Accelerating Software skinning with VFP assembler

I was trying to get my engine perform better on older iDevices. I need to be able to render 18 characters on screen simultaneously, however on the 1st gen iPod touch it takes 63ms to render the scene. I thought I’d try to use vfp assembly to speed it up, using code from this site:

Initially, it didn’t make any difference at all. This was because it was GPU bound. So, I reduced the scene to 8 skinned meshes – which would show up optimisation improvements better.

The assembler code still didn’t speed things that much. I ran the code analyzer tool and found the piece of code that was most of the time was the code that transforms the vertices with the current matrix of the joint:

for (n = 0; n < (int)m_listVertex.size(); n++)
weight = m_listWeight[n];
index = m_listVertex[n]*3;
matrix.TransformPoint(&pOrigData[index],weight, &pCurrData[index]);

void Matrix::TransformPoint(const float* pInVertex, float weight, float* pOutVertex) const
pOutVertex[0] += weight*(pInVertex[0]*m[0] + pInVertex[1]*m[4] + pInVertex[2]*m[8] + m[12]);
pOutVertex[1] += weight*(pInVertex[0]*m[1] + pInVertex[1]*m[5] + pInVertex[2]*m[9] + m[13]);
pOutVertex[2] += weight*(pInVertex[0]*m[2] + pInVertex[1]*m[6] + pInVertex[2]*m[10] + m[14]);

There was a function similiar to this in the vfpmathlibrary. So I modified it and this is the result:

// Sets length and stride to 0.
#define VFP_VECTOR_LENGTH_ZERO “fmrx    r0, fpscr            \n\t” \
“bic     r0, r0, #0x00370000  \n\t” \
“fmxr    fpscr, r0            \n\t”

// Set vector length. VEC_LENGTH has to be bitween 0 for length 1 and 3 for length 4.
#define VFP_VECTOR_LENGTH(VEC_LENGTH) “fmrx    r0, fpscr                         \n\t” \
“bic     r0, r0, #0x00370000               \n\t” \
“orr     r0, r0, #0x000” #VEC_LENGTH “0000 \n\t” \
“fmxr    fpscr, r0                         \n\t”

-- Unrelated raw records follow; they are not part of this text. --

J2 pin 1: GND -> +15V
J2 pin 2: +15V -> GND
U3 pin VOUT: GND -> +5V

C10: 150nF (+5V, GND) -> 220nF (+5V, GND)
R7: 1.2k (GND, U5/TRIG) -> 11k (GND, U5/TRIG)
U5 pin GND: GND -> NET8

void Matrix::TransformPoint(const float* pInVertex, float weight, float* pOutVertex) const
asm volatile (
// Load the whole matrix.
“fldmias  %[matrix], {s8-s23}     \n\t”
// Load vector to scalar bank.
“fldmias  %[pInVertex], {s0-s2}      \n\t”
// Load weight to scalar bank.
“fldmias  %[weight], {s3}      \n\t”
“fldmias  %[pOutVertex], {s28-s30}      \n\t”

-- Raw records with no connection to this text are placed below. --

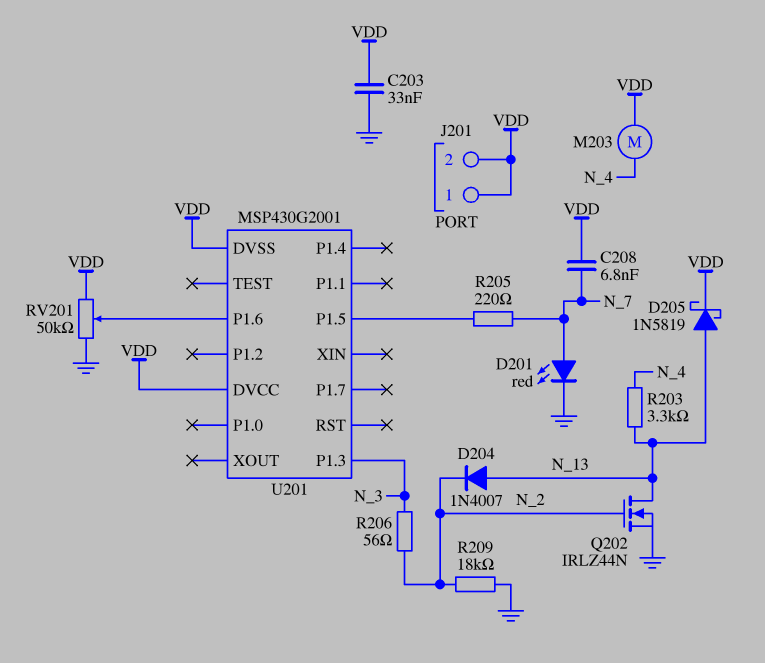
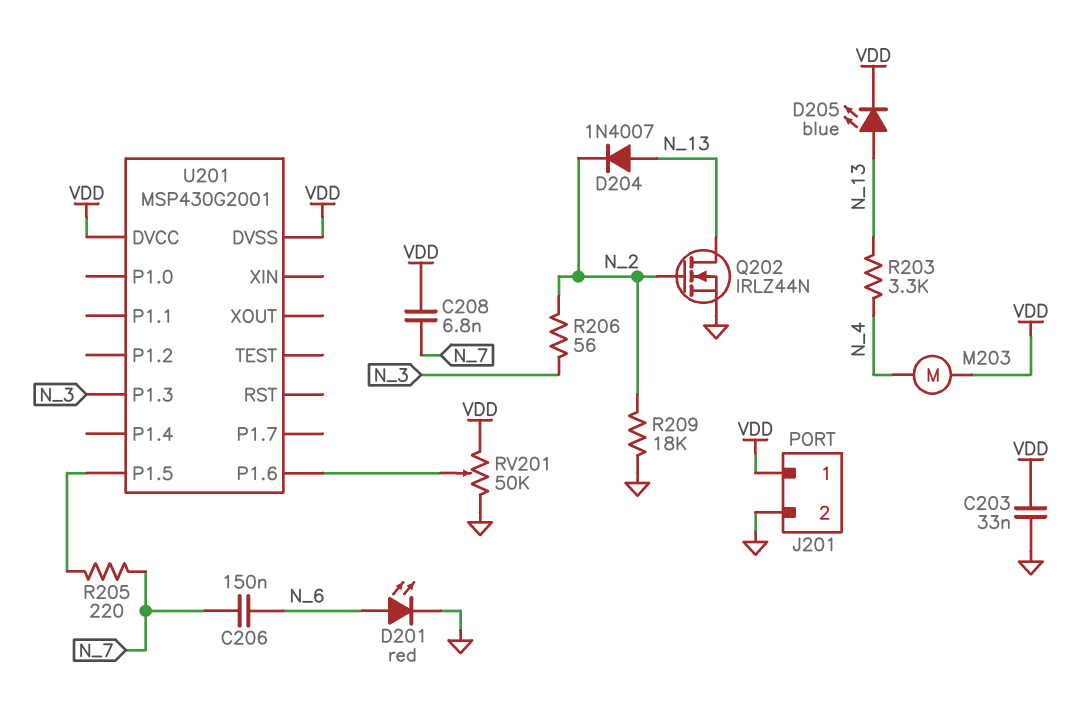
C206: none -> 150nF (N_6, N_7)
D201: LED red (A N_7, K GND) -> LED red (A N_6, K GND)
D205: schottky 1N5819 (A N_13, K VDD) -> LED blue (A N_13, K VDD)
J201 pin 2: VDD -> GND

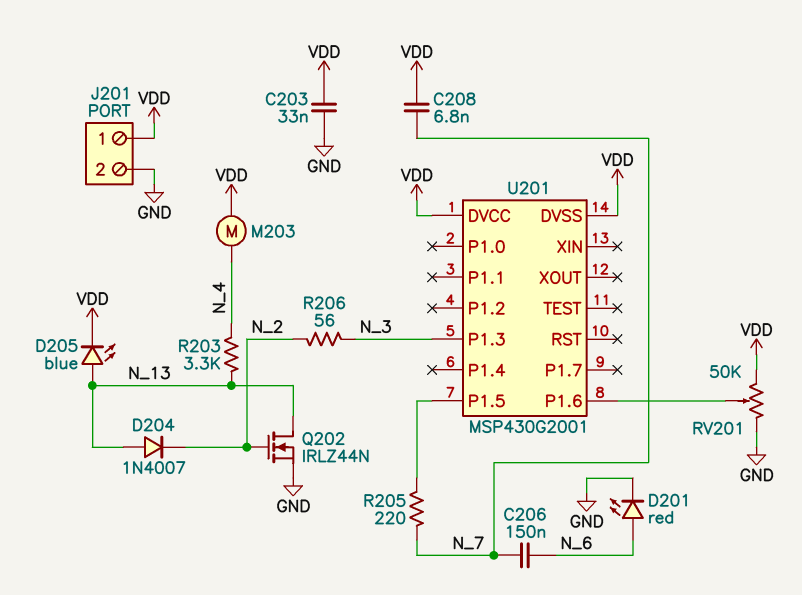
R209: 18k (GND, N_2) -> none

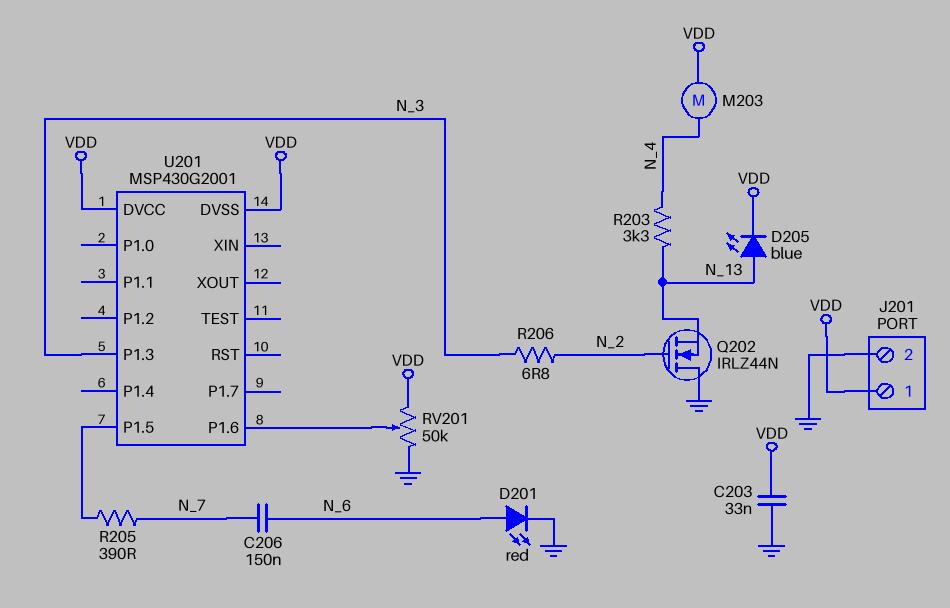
C208: 6.8nF (N_7, VDD) -> none
D204: diode 1N4007 (A N_13, K N_2) -> none
Q202: NMOS IRLZ44N (G N_2, D N_13, S GND) -> NMOS IRLZ44N (G N_2, D GND, S N_13)
R205: 220 (N_7, U201/P1.5) -> 390 (N_7, U201/P1.5)
R206: 56 (N_2, N_3) -> 6.8 (N_2, N_3)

“fmuls s24, s8, s0        \n\t”
“fmacs s24, s12, s1       \n\t”
“fmacs s24, s16, s2       \n\t”
“fadds s24, s24, s20        \n\t”
“fmuls s24, s24, s3        \n\t”
“fadds s24, s24, s28        \n\t”

// Save vector.
“fstmias  %[out], {s24-s26}  \n\t”

: [matrix] “r” (m),

[pInVertex] “r” (pInVertex),

[weight] “r” (&weight),

[out] “r” (pOutVertex)
: “r0”, “cc”,
“s0”,  “s1”,  “s2”,  “s3”,
“s8”,  “s9”,  “s10”, “s11”, “s12”, “s13”, “s14”, “s15”,
“s16”, “s17”, “s18”, “s19”, “s20”, “s21”, “s22”, “s23”,
“s24”, “s25”, “s26”, “s28”, “s29”, “s30”

It took me quite a while to figure out the assembler, because you need to reference several very technical books to figure it out. I’d like to make this job easier for any interested programmers out there. So, just let me explain it line by line.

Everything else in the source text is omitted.